Because our patient had a large amount of abdominal and pelvic effusion, peritoneal puncture and drainage were performed, and peritoneal perfusion chemotherapy with cisplatin and intravenous chemotherapy with doxorubicin liposomes were administered. After two cycles of chemotherapy, there was significant reduction in abdominal and pelvic effusion. Several molecular targeted therapies, a novel radiopharmaceutical medication that targets the catecholamine transporter, and immunotherapy are under evaluation for the treatment of patients with malignant PPGs. Doxorubicin (DOX) is the most effective chemotherapeutic drug developed against a broad range of cancers such as solid tumors, leukemias, and lymphomas. Conventional DOX-induced cardiotoxicity has limited its use. FDA-approved drugs such as non-pegylated liposomal (Myocet®) and pegylated liposomal (Doxil®) formulations have no doubt shown comparatively reduced cardiotoxicity, but have raised new toxicity issues. The entrapment of doxorubicin in biocompatible, biodegradable, and safe nano delivery systems can prevent its degradation in circulation, minimize its toxicity with increased half-life, and enhance its pharmacokinetic profile leading to improved patient compliance. In addition, nano delivery systems can actively and passively target the tumor resulting in increased therapeutic index and decreased side effects of drug. In our case report, the patient accepted chemotherapy combined with the pegylated liposomal doxorubicin and cisplatin 7 cycles until June 2019.
Our patient showed good therapeutic response after the initial treatment with 7 cycles of chemotherapy with cisplatin combined with doxorubicin liposomes, and the PFS reached 21 mo. However, after the first chemotherapy, the patient did not accept maintenance treatment, which led to disease progression. Subsequently, she opted for chemotherapy again combined with local radiotherapy.
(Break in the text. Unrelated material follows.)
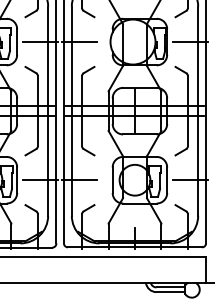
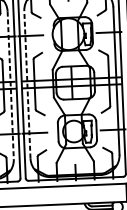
line: (48, 111) -> (10, 85), solid -> dashed
line: (71, 111) -> (27, 84), solid -> dashed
The patient received 4 cycles of palliative chemotherapy consisting of albumin-bound paclitaxel (260 mg/m2) combined with nedaplatin (75 mg/m2) totally. Although her pelvic mass disease was stable, she developed multiple metastatic lesions such as liver metastases and bone metastases, and subsequent targeted drug therapy with apatinib for almost 3 mo could not control the disease well. Surgery is the only cure for PCC/PGL; however, there is limited biochemical and tumor control of metastatic disease with treatments, including 131I-MIBG, chemotherapy, and radiation. The poor characterization of the histological behavior and natural history of the disease makes clinical management of paraganglioma a great challenge for endocrinologists and oncologists. Prospective studies are required to develop standardized therapeutic strategies.